The square root property is a straightforward way to solve quadratic equations that do not have both an \(x\) term and a constant. It is particularly useful when the equation is in the form \(x^2 = c\), where \(c\) is a non-negative constant. Applying this property involves:

• Taking the square root on both sides of the equation.
• Remembering that taking the square root of a number gives both its positive and negative roots.

For example, if we have \(x^2 = 50\), applying the square root property would give us \(x = \sqrt{50}\) and \(x = -\sqrt{50}\). This is because both \((\sqrt{50})^2\) and \((-\sqrt{50})^2\) would yield 50.
Using this property allows you to find potential solutions quickly, especially when the quadratic equation doesn't contain a linear term.

Simplifying radicals is an important step in solving equations involving roots. It allows us to express the roots in their simplest form for ease of calculation and better understanding.

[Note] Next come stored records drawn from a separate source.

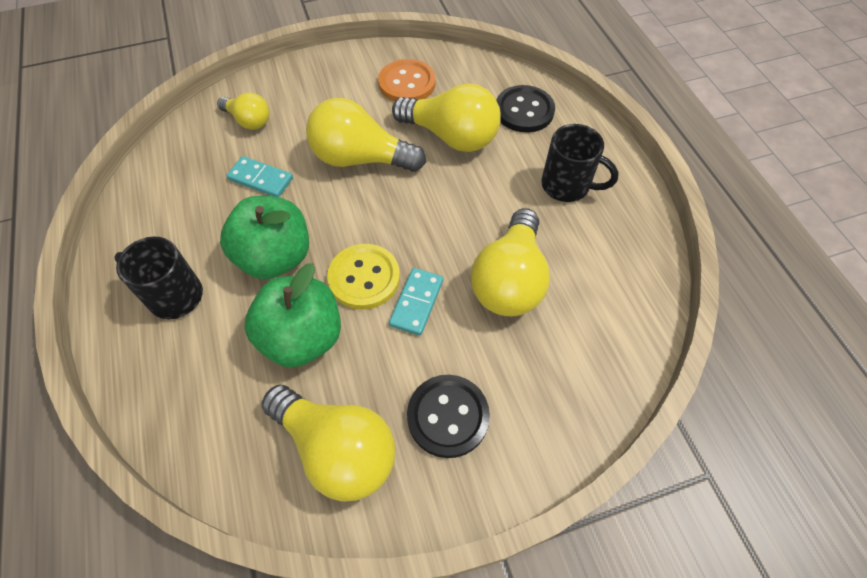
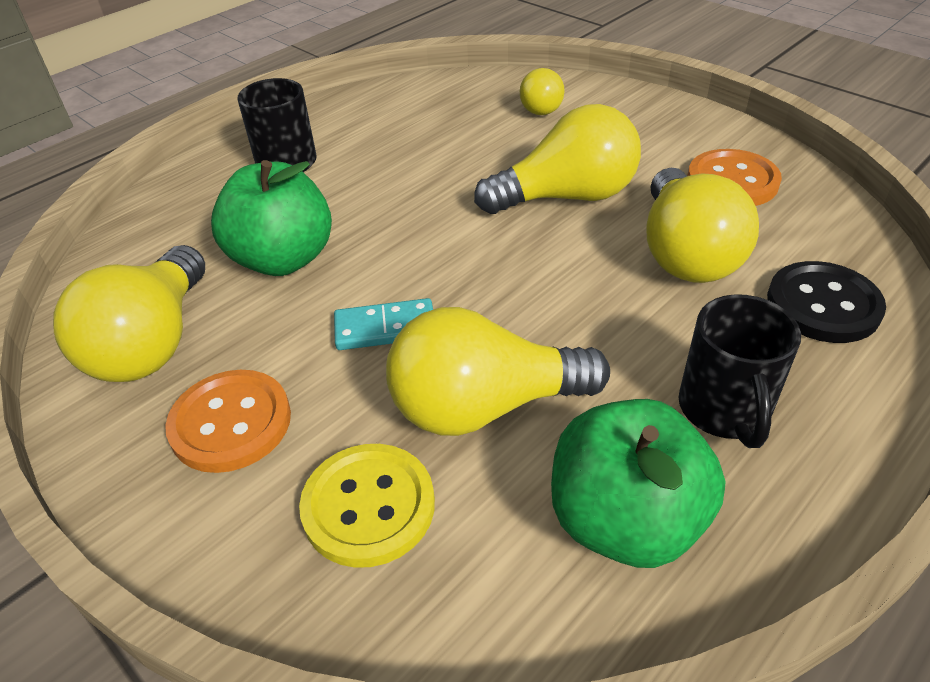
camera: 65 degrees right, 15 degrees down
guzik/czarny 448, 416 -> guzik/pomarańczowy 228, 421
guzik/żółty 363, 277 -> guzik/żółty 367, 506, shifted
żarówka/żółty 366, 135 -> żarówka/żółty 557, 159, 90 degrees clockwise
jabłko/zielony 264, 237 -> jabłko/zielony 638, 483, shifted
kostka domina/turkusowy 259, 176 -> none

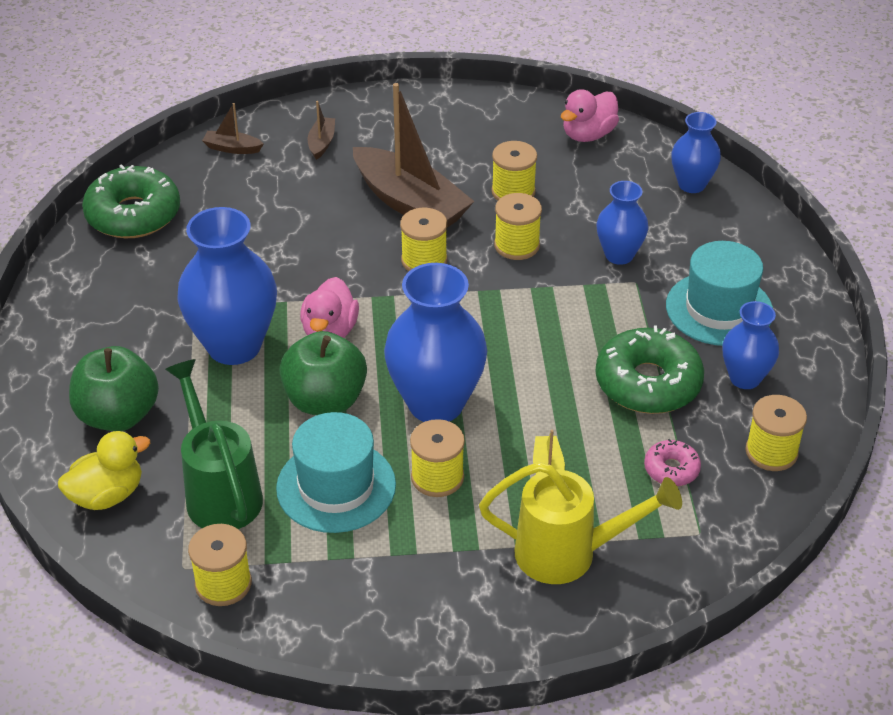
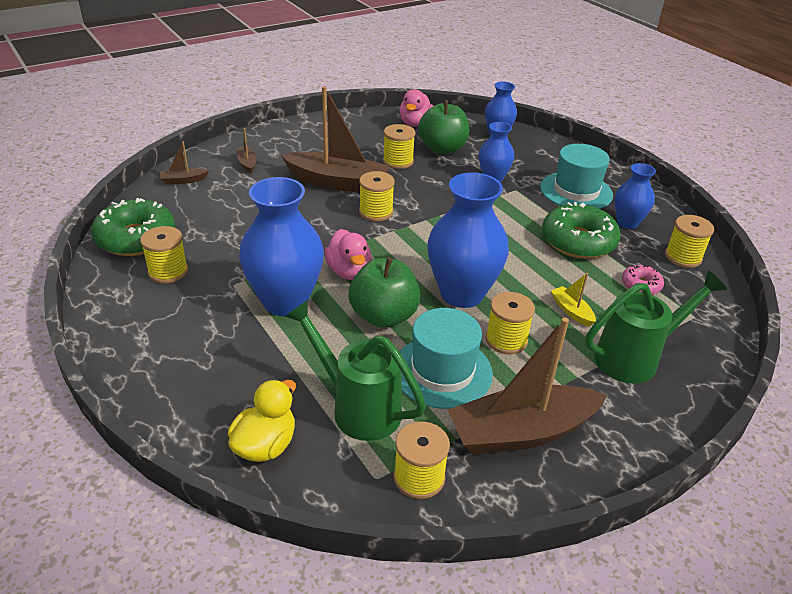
camera: 30 degrees left, 5 degrees down
szpulka/żółty 518, 226 -> szpulka/żółty 164, 254, shifted
jabłko/zielony 114, 388 -> jabłko/zielony 443, 127, shifted
none -> łódka/brązowy 527, 386
konewka/żółty 580, 523 -> konewka/zielony 656, 326

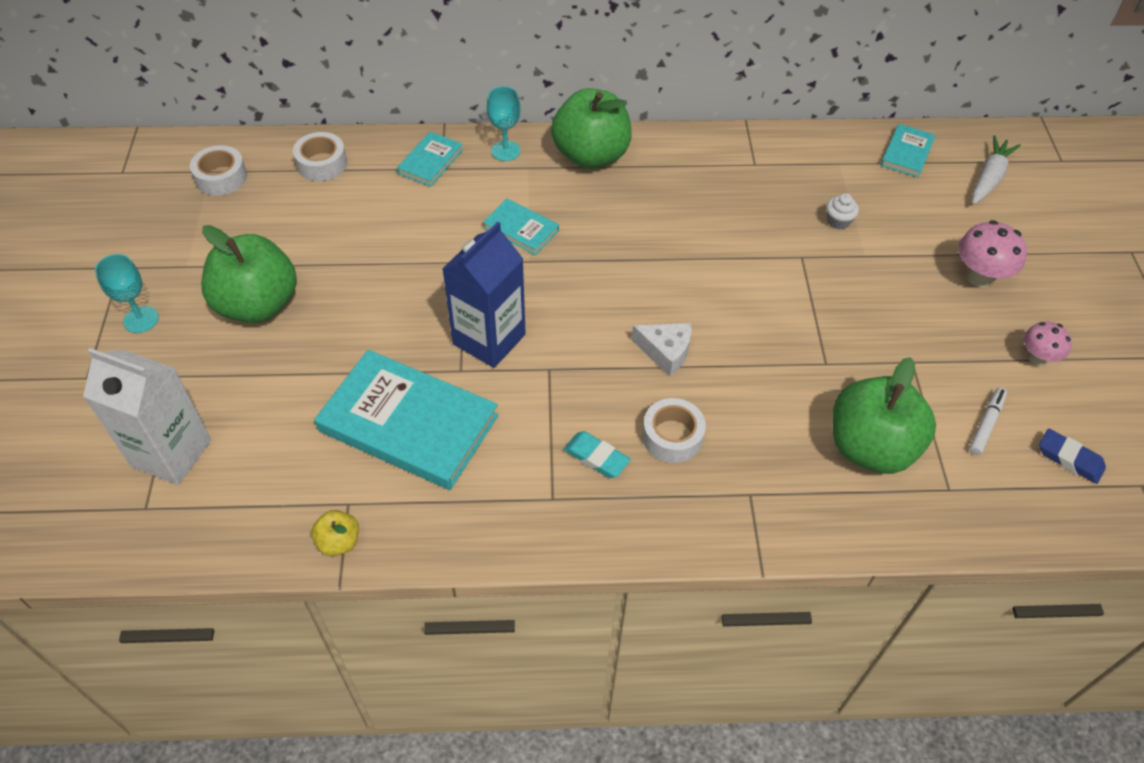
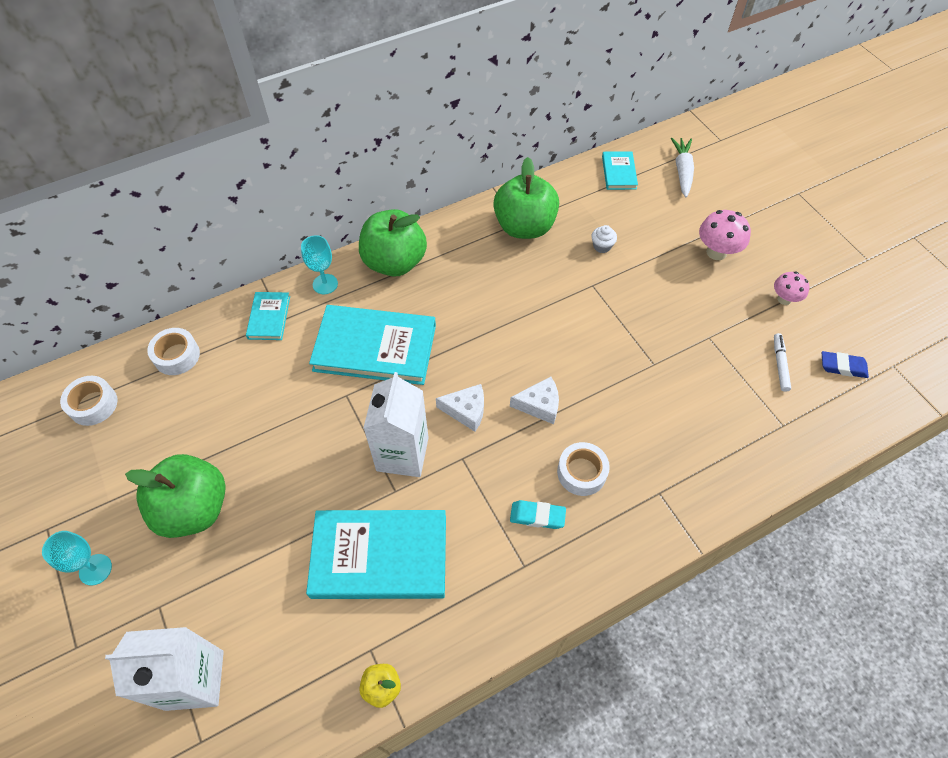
camera: 25 degrees left, 5 degrees up
książka/turkusowy 521, 227 -> książka/turkusowy 372, 345, x2.04
karton mleka/niebieski 484, 295 -> karton mleka/biały 396, 424
none -> ser/biały 460, 408
jabłko/zielony 884, 415 -> jabłko/zielony 526, 198, shifted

Here's how to simplify radicals:

• Identify factors of the radicand (the number inside the radical) that are perfect squares.
• Break down the radicand into these factors.
• Take the square root of the perfect square factors.

In our example, simplifying \(\sqrt{50}\) involves recognizing that 50 can be factored into 25 and 2. As such:

• \(\sqrt{50} = \sqrt{25 \times 2} = \sqrt{25} \times \sqrt{2}\)
• Since \(\sqrt{25} = 5\), \(\sqrt{50}\) simplifies to \(5\sqrt{2}\).

Simplifying radicals not only helps in providing more exact solutions but also often simplifies further mathematical operations with the solutions.

Rationalizing denominators is a process not directly needed for the initial problem, but it is a crucial technique in algebra when dealing with roots in denominators. This process makes expressions easier to handle by removing radicals from the denominator.
Here's how to do it:

• Multiply the numerator and the denominator by the conjugate of the denominator if it’s a binomial.
• For a single-term denominator that is a square root, multiply the numerator and denominator by the same root.

This method works because multiplying a radical by itself eliminates the radical in the denominator. For instance, if you have \(\frac{1}{\sqrt{2}}\), you would multiply by \(\frac{\sqrt{2}}{\sqrt{2}}\) to get \(\frac{\sqrt{2}}{2}\).
Though not immediately necessary for solving our specific quadratic equation, understanding rationalizing denominators is immensely helpful for complex problems involving fractions with roots.